Die deutsche Neupublikation des Buchs war möglich geworden, weil der Urheberschutz Ende 2015 ausgelaufen war. Nach Hitlers Tod waren die Schutzrechte für das Buch "Mein Kampf", das bis 1945 rund zwölf Millionen Mal in Deutschland gedruckt worden war, für 70 Jahre auf den Freistaat Bayern übergegangen, der die Zustimmung zu einer Neuauflage stets verweigerte.

Dass "Mein Kampf" nun allenthalben ohne urheberrechtliche Einschränkung publiziert werden könne, habe die kritisch kommentierte Edition geradezu zwingend erforderlich gemacht, sagte der Direktor des Instituts für Zeitgeschichte, Andreas Wirsching.
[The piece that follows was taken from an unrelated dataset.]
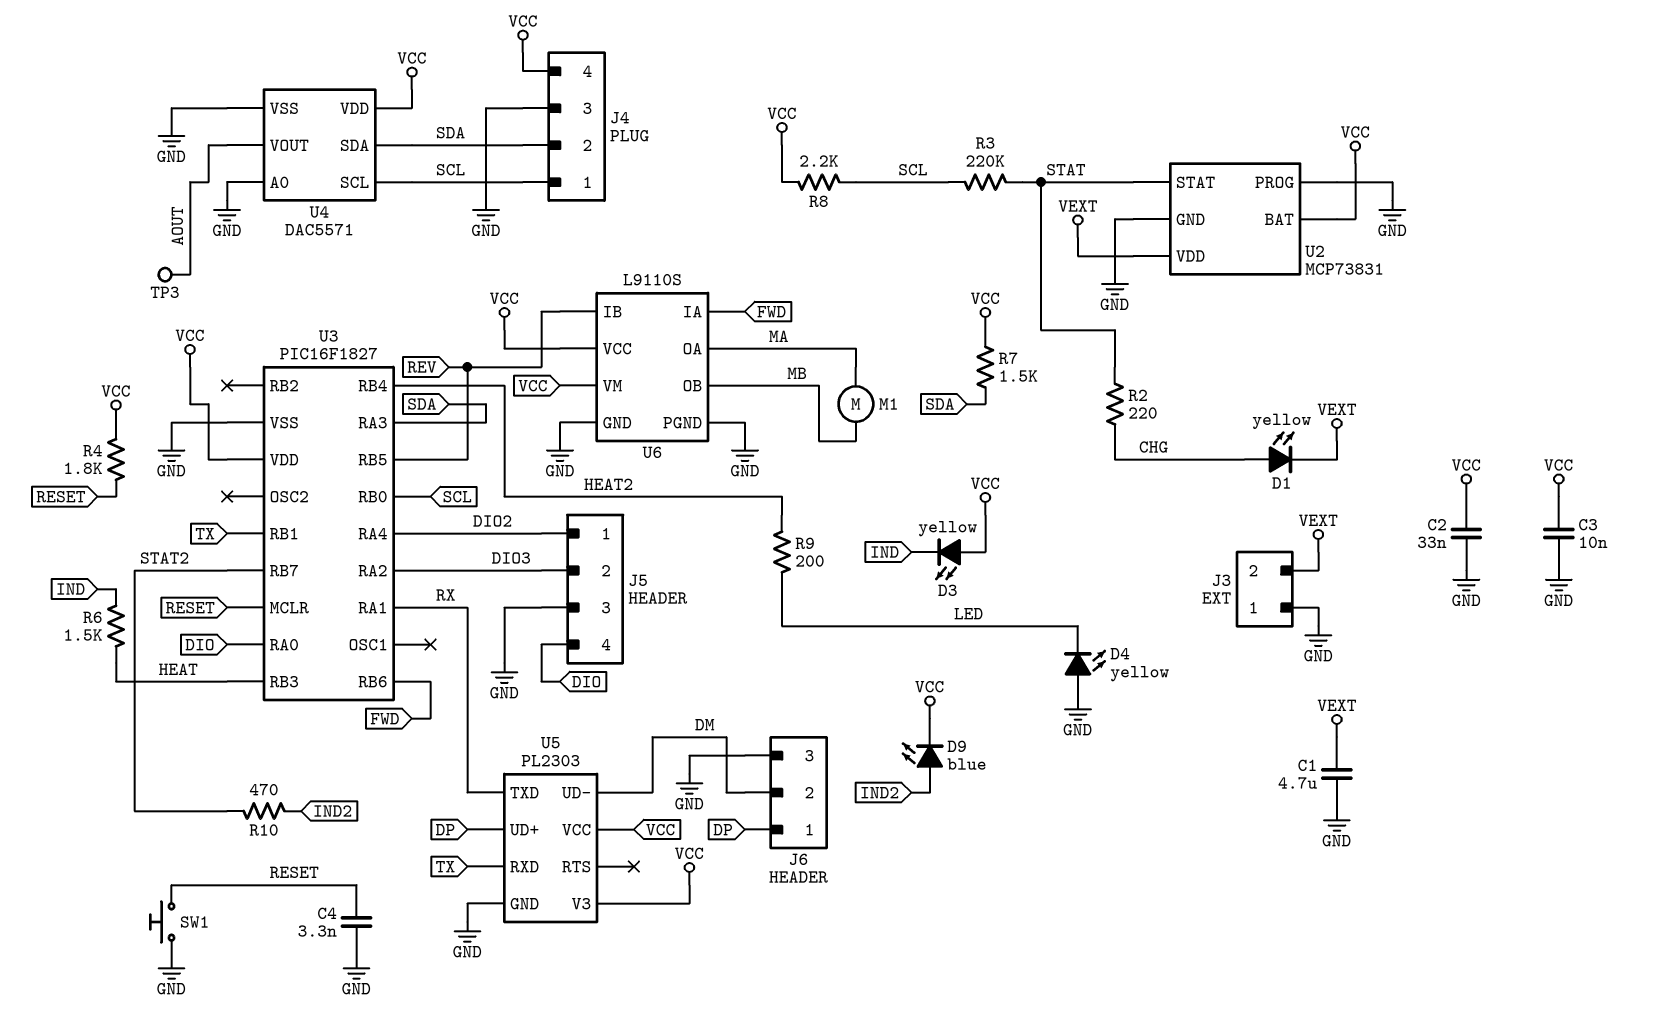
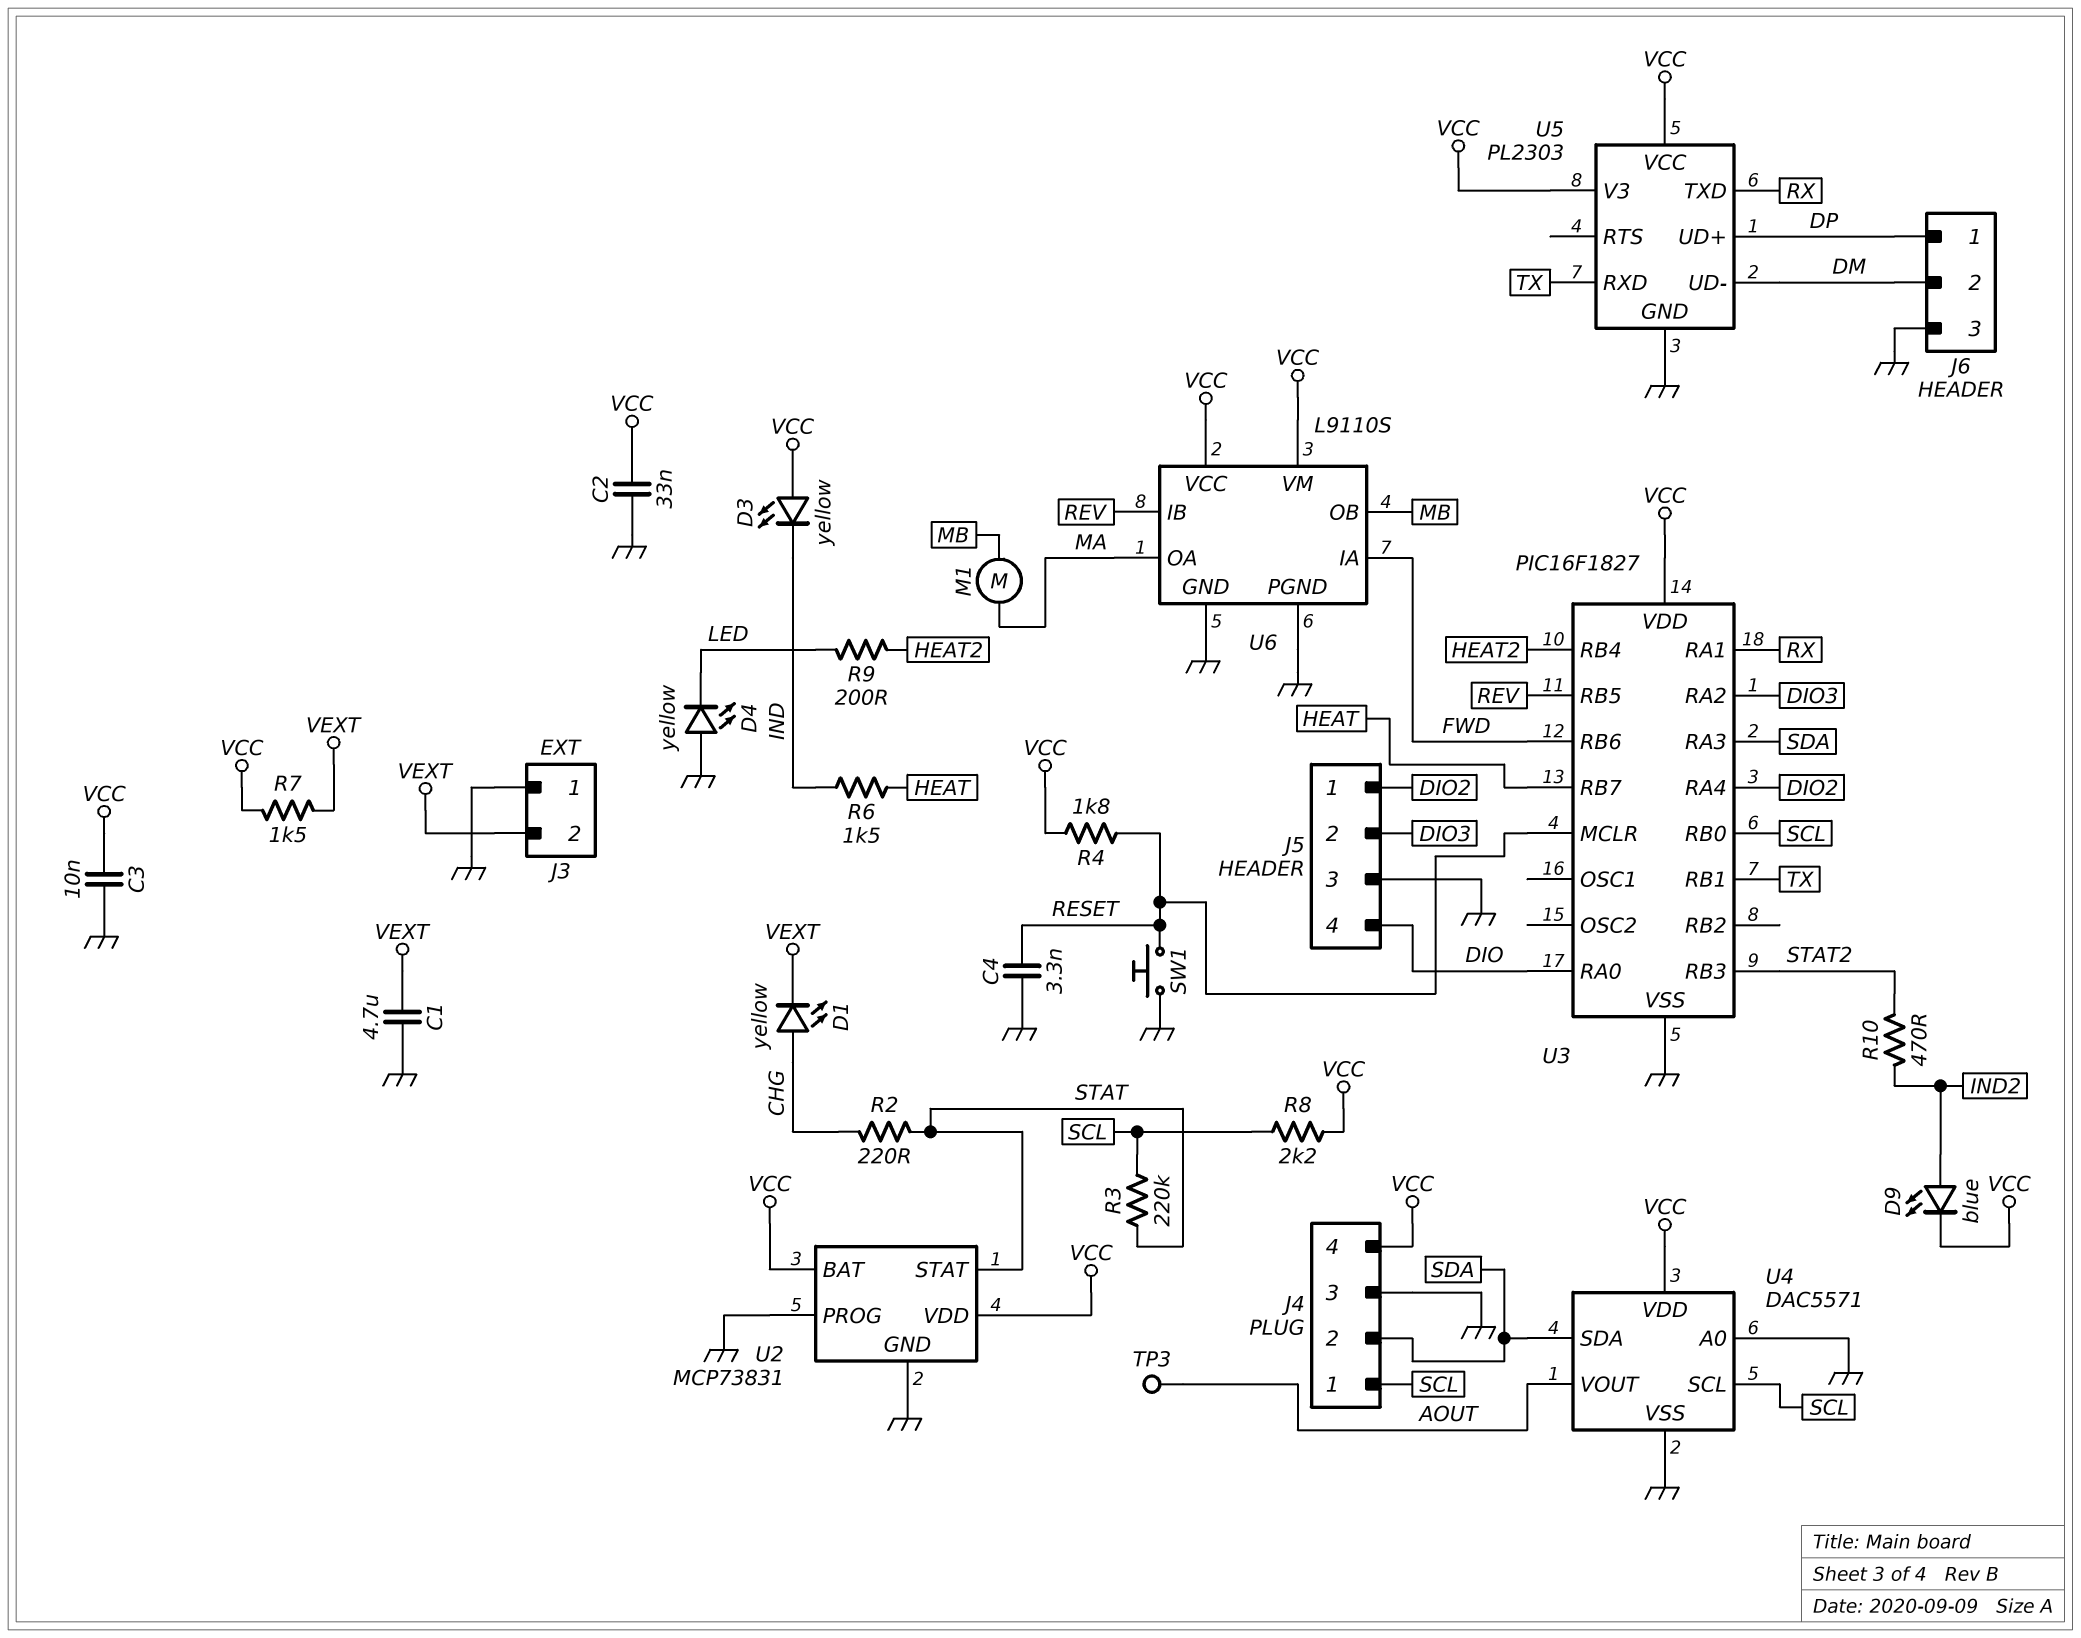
R7: 1.5k (SDA, VCC) -> 1.5k (VCC, VEXT)
U2 pin VDD: VEXT -> VCC
U3 pin RB3: HEAT -> STAT2
U3 pin RB7: STAT2 -> HEAT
Es wäre schlicht unverantwortlich, "dieses Konvolut der Unmenschlichkeit" kommentarlos zu veröffentlichen, "ohne ihm eine kritische Referenzausgabe entgegenzustellen, die Text und Autor gleichsam in die Schranken weist".

Der Institutsdirektor räumte ein, dass die Neuausgabe Unbehagen und Kritik hervorrufe – "insbesondere aus der Perspektive der Opfer des nationalsozialistischen Terrors". Er verwies in diesem Zusammenhang auch auf das aktuelle Erstarken rechter Bewegungen in Europa. Derzeit drohten "entsprechende Denkhaltungen wieder salonfähig zu werden", warnte er. (dpa, red, 8.1.2016)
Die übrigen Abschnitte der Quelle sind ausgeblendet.